PROTESI D'ANCA

Anatomia dell'anca

anatomia anca

L’ anca è l’ articolazione con cui la testa del femore si articola alla cavità acetabolare del bacino.Le superfici ossee a livello articolare sono rivestite di cartilagine che ne favorisce lo scorrimento.

L’ articolazione è avvolta da una capsula rinforzata da legamenti, intorno si trovano numerosi muscoli con i relativi tendini addetti alla mobilizzazione articolare.Quando le superfici articolari vengono a deteriorarsi, a causa di varie patologie , si ha un aumento degli attriti con una riduzione dell’ escursione articolare e la comparsa di dolore che limita la deambulazione.

PATOLOGIE CHE DETERIORANO L'ARTICOLAZIONE DELL'ANCA

patologie anca

Al primo posto c’ è l’ artrosi, questa più frequentemente è legata ad una predisposizione individuale favorita poi da fattori quali il sovrappeso, età avanzata, lavori usuranti.
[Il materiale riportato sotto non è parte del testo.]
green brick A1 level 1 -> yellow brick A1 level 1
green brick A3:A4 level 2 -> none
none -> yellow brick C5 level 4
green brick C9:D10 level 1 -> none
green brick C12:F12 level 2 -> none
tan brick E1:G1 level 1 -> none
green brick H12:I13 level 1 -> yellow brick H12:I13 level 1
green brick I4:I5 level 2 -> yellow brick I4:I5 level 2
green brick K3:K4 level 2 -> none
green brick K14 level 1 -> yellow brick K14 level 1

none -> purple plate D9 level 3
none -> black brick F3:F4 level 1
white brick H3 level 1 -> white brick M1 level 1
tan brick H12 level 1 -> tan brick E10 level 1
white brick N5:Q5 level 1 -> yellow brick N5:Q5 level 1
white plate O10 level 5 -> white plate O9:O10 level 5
L’artrosi può insorgere anche come complicanza di patologie quali la displasia congenita (una anomalia di formazione dell’ anca che può essere di differente gravità), la necrosi della testa femorale da riduzione dell’ apporto di sangue.- L’ artrosi secondaria a fratture.-un’ incidenza più bassa ha la distruzione dell’ anca in corso di artrite reumatoide. -cause più rare sono il Morbo di Paget e l’ emofilia.

LA SOSTITUZIONE DELL'ARTICOLAZIONE DELL'ANCA

sostituzione anca

Quando quest’ articolazione è gravemente deteriorata non permette una normale vita di relazione e per tornare alle comuni attività si rende necessario sostituirla con un’ anca artificiale.
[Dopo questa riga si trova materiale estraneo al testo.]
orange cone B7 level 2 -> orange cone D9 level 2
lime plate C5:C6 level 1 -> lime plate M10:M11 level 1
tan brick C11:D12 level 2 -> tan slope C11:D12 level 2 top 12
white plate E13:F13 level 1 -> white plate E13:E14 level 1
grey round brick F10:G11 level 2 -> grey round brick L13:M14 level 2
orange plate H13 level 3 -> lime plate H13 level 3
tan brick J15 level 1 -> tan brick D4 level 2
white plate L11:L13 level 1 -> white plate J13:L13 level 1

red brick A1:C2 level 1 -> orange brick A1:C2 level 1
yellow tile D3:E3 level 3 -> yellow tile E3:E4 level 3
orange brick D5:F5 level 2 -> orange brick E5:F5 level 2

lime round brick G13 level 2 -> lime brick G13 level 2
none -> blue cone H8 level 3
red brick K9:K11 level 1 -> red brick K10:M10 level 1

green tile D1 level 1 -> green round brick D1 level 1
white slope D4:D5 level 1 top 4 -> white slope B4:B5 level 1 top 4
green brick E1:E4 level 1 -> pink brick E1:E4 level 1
La sostituzione protesica dell’ anca è un’ intervento che è divenuto ormai routinario nei reparti ortopedici, il materiale protesico, in oltre cinquanta anni di utilizzo su larga scala, ha subito notevoli evoluzioni, tanto da offrire varie tipologie protesiche che andranno selezionate dal chirurgo sul singolo paziente.

TIPI DI PROTESI

tipi protesi anca
  • Protesi cefalica: sostituisce solo la parte femorale del femore e trova indicazione in pz. con frattura del collo del femore in cui la parte acetabolare dell’ articolazione è buona.
  • Protesi articolari totali: sostituiscono tutti e due i capi articolari.
  • Protesi che risparmiano l’ osso (trovano indicazione in soggetti giovani e con osso di buona qualità).
  • Protesi di rivestimento: (sostituiscono solo le superfici articolari, risparmiando buona parte dell’ osso)
  • Mini-protesi femorale (in questo tipo di protesi la componente femorale necessita di asportare una minor di quantità di osso rispetto alle protesi tradizionali.
  • Le protesi totali: sono gli impianti che vengono utilizzati più frequentemente, possono essere fissati all’ osso con il cemento o a pressione. Queste possono avere soprattutto nella componente femorale varia forma, che permette l’ adattamento alle differenti morfologie di femore. Su questo tipo di protesi l’ esperienza è molto vasta e i risultati sono buoni nel tempo

RISCHI PROTESI D'ANCA

Come per tutti gli interventi importanti, anche per questo ci sono dei rischi, come infezioni, trombosi, polmoniti ed altre complicanze post-operatorie. L’ incidenza è più alta in chi è portatore di patologie importanti (diabete, cardiopatie, insufficienza venosa agli arti inferiori ….). La riabilitazione post-operatoria è abbastanza semplice, già dal primo giono post-operatorio inizia la mobilizzazione a letto dell’ anca, ginocchio e caviglia, oltre alla ginnastica respiratoria, in seconda giornata rimosso il drenaggio il paziente può essere messo in piedi con due bastoni e fare i primi passi. Particolare attenzione dovrà essere posta nell’ evitare di incrociare le gambe e nell’ usare sedute basse.